From your moment of entry, then, you are an imposter. And yet, when you enter the City of Tears, you are entering yourself. You, too, are a shell lacking history; you can’t remember your own descent into Hallownest, and your goals—find three ghostly Dreamers, visit a mysterious temple that leaks sickly orange light— are opaque even as you complete them. When you’ve found two of the three, the game’s starting area morphs into a minefield, its inhabitants consumed from the inside by that same orange light.

Hallownest’s disease comes from a choice made by its gods a long time ago, a choice that birthed you. It’s a choice that’s in the midst of falling apart as you arrive.
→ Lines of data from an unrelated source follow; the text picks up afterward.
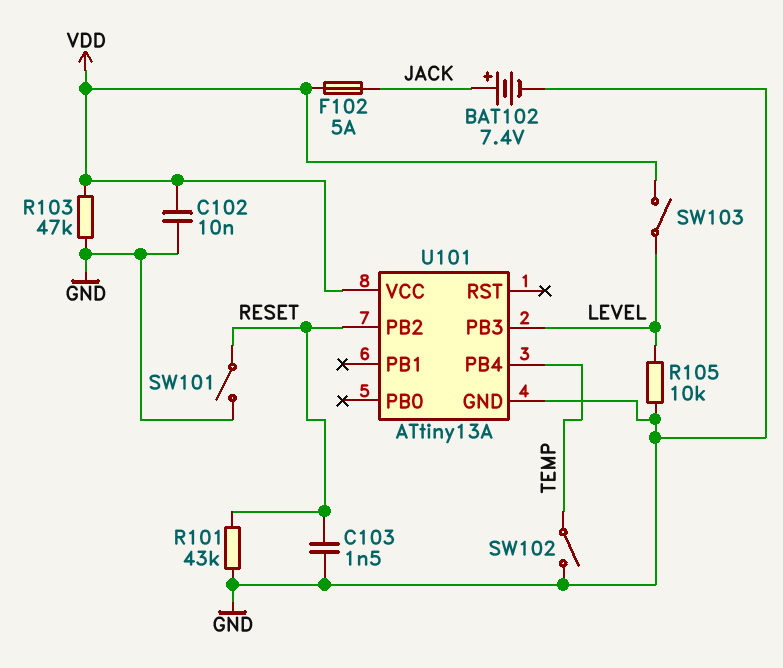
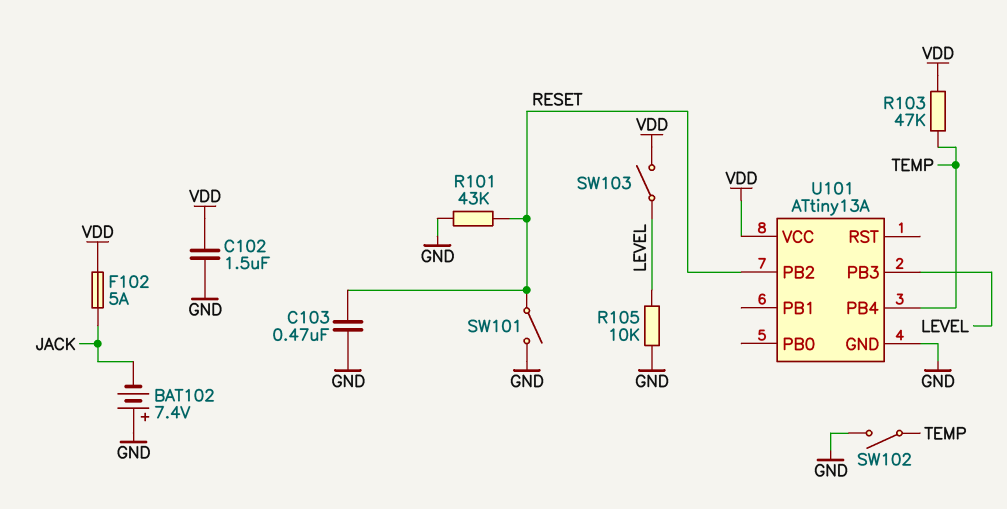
BAT102: 7.4V (plus JACK, minus GND) -> 7.4V (plus GND, minus JACK)
C102: 10nF (GND, VDD) -> 1.5uF (GND, VDD)
C103: 1.5nF (GND, RESET) -> 470nF (GND, RESET)
R103: 47k (GND, VDD) -> 47k (TEMP, VDD)

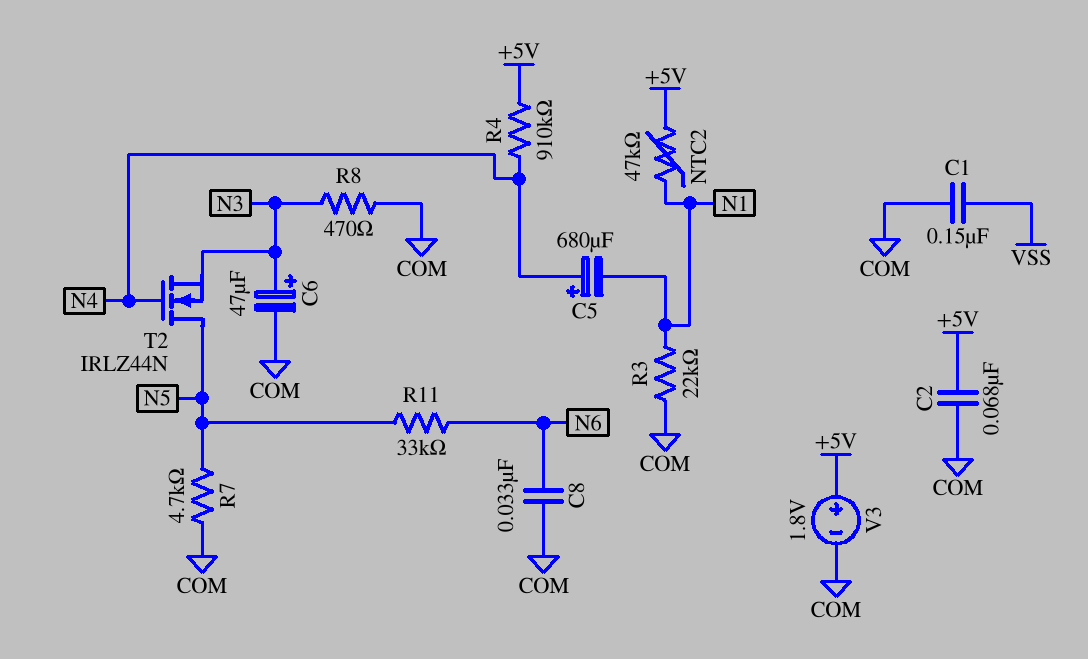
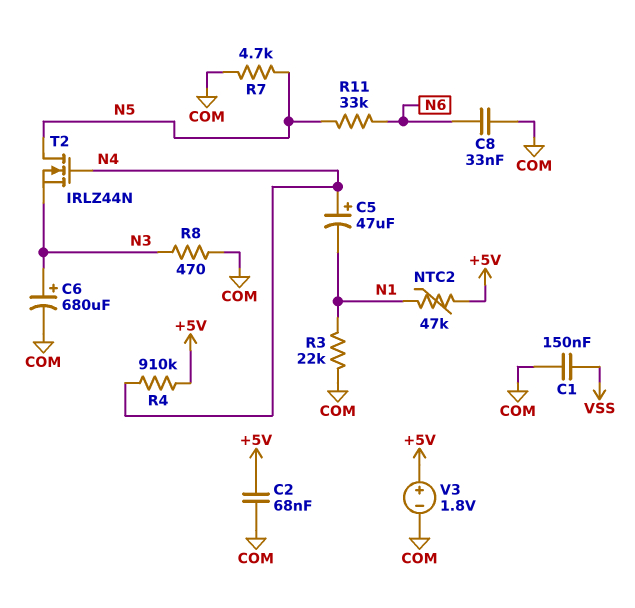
C5: 680uF (plus N4, minus N1) -> 47uF (plus N4, minus N1)
C6: 47uF (plus N3, minus COM) -> 680uF (plus N3, minus COM)

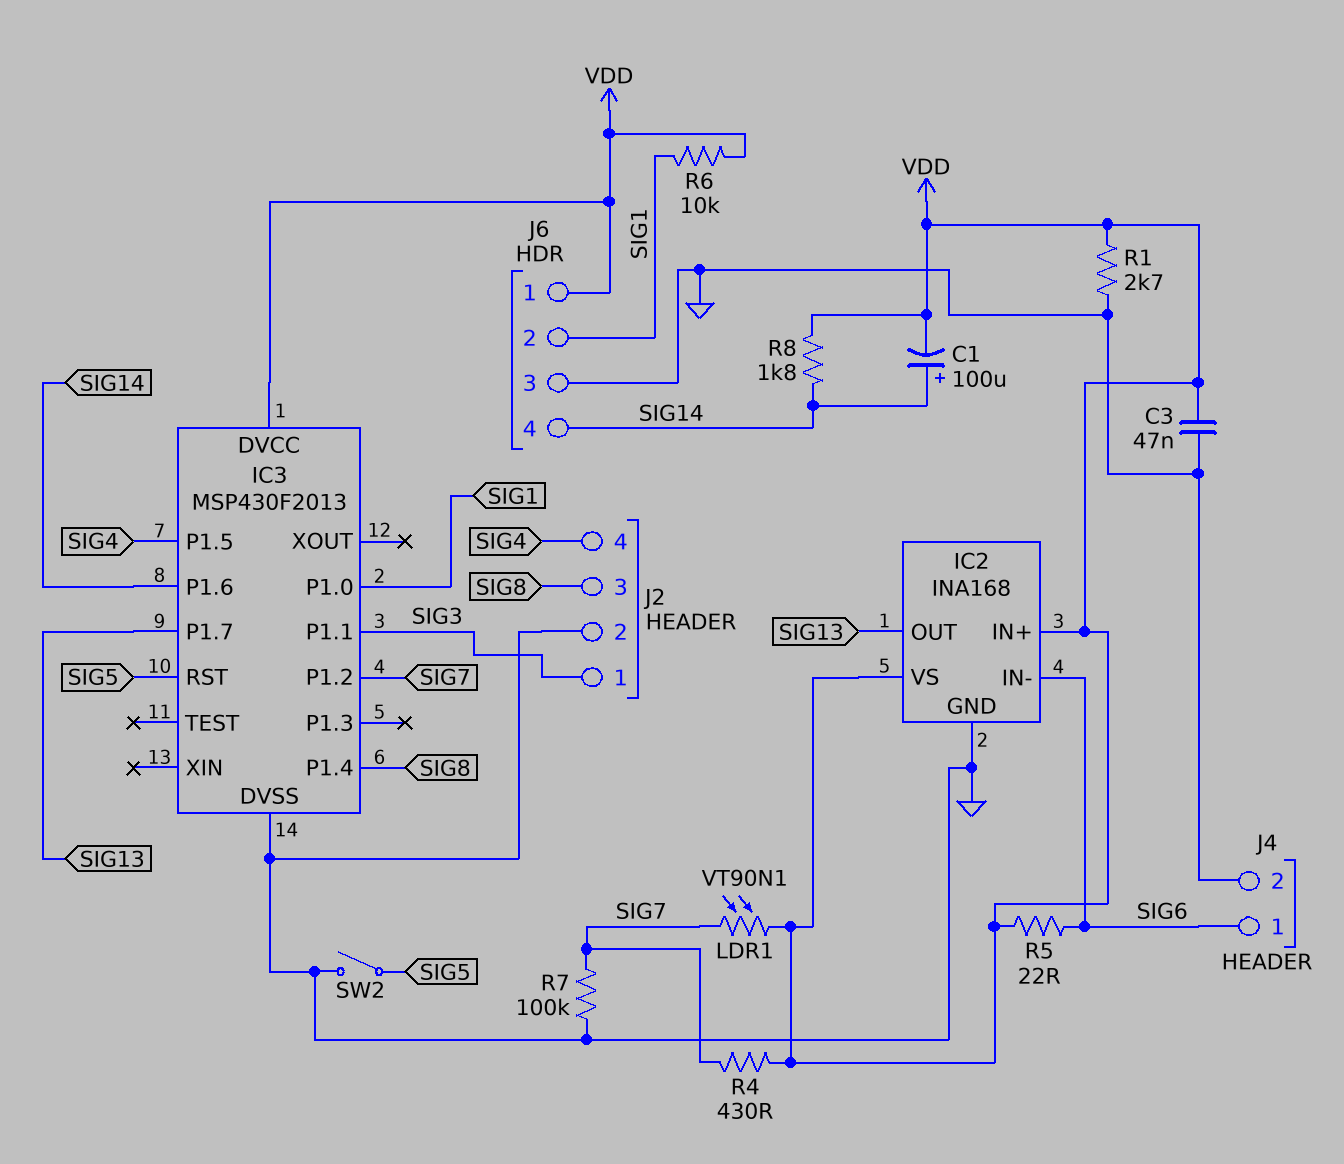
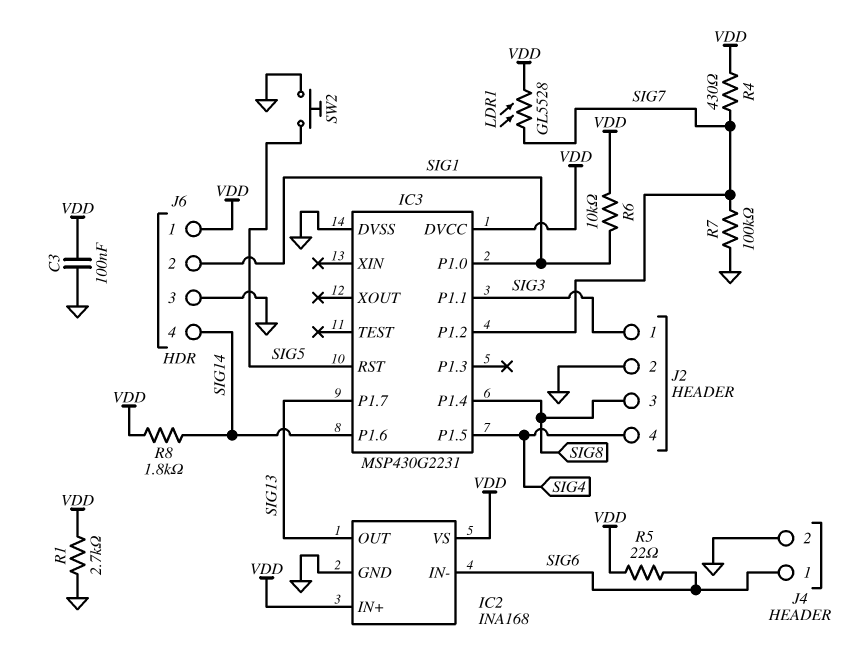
C1: 100uF (plus SIG14, minus VDD) -> none
C3: 47nF (GND, VDD) -> 100nF (GND, VDD)
IC3: MSP430F2013 -> MSP430G2231
LDR1: VT90N1 (SIG7, VDD) -> GL5528 (SIG7, VDD)
SW2: switch (GND, SIG5) -> button (GND, SIG5)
You see a few examples of its cost: Myla, a singing miner who is made mindless by the crystals she works around, or Sly, a shopkeeper who has a faint orange glow in his eyes. The gods are long gone, only you can see them, but their wake is all around you.

In her book The Ruins Lesson, Susan Stewart argues that destroyed cities are fascinating because they are ruined twice: once by disaster, and once by time. In cities like Pompeii and Dresden, “slow ruination has been wreaked upon their already destroyed forms; we are seeing double: the ruin of a ruin.” The City of Tears has been destroyed at least twice over, by rain and by abandonment. Its residents can only parrot their old routines, engaging in them alone or, incidentally, with you. If the city is a ruin, it still performs at least one original purpose: it keeps others, and the disease they carry, out. But it fails even at that simplest task; you got in, after all, and how different is the parasitical, mind-numbing light on the other side of the walls from the mindless devotion of the city-dwellers? The gods can hide behind their compromise, but here even the well-preserved lose something, whether it’s their dignity, their mind, or their life.

So where does that leave you? You are not meant to stay in the City; your purpose is elsewhere, above the giant underground lake and away from the pounding rain. Ultimately you, too, will be consumed by the light, either directly or indirectly, because that’s your job. The gates might open someday, its residents might rebuild and return, but if they do, you won’t live to see it.

And yet, when I come back to Hollow Knight after a long time away, I always go to the City first. It’s calm, and I like the rain; or, like Quirrel says, maybe it shows me something I can’t quite understand. The city at the heart of the kingdom, at the heart of the game, reminds us that preservation without compassion can be its own form of ruin—and that restricting who can keep themselves safe always comes at a price.

Nate Kiernan:

It is interesting to ponder the idea that in isolating ourselves to attempt to preserve life we are inevitably losing so many things which cannot exist under isolation. In our real world it is necessary (I’m not advocating for recklessly reopening), but it’s worth taking stock of what can’t make it into the bottle whether that’s people, experiences, places, or parts of ourselves. Appreciate the engaging essay.

Emily Price:

thank you! to be clear, I also support self-isolation 100%, and I hope something that can come through in this essay is how larger structures endanger people by making preservation something that’s restricted to only some people. (or bugs in this case i guess.)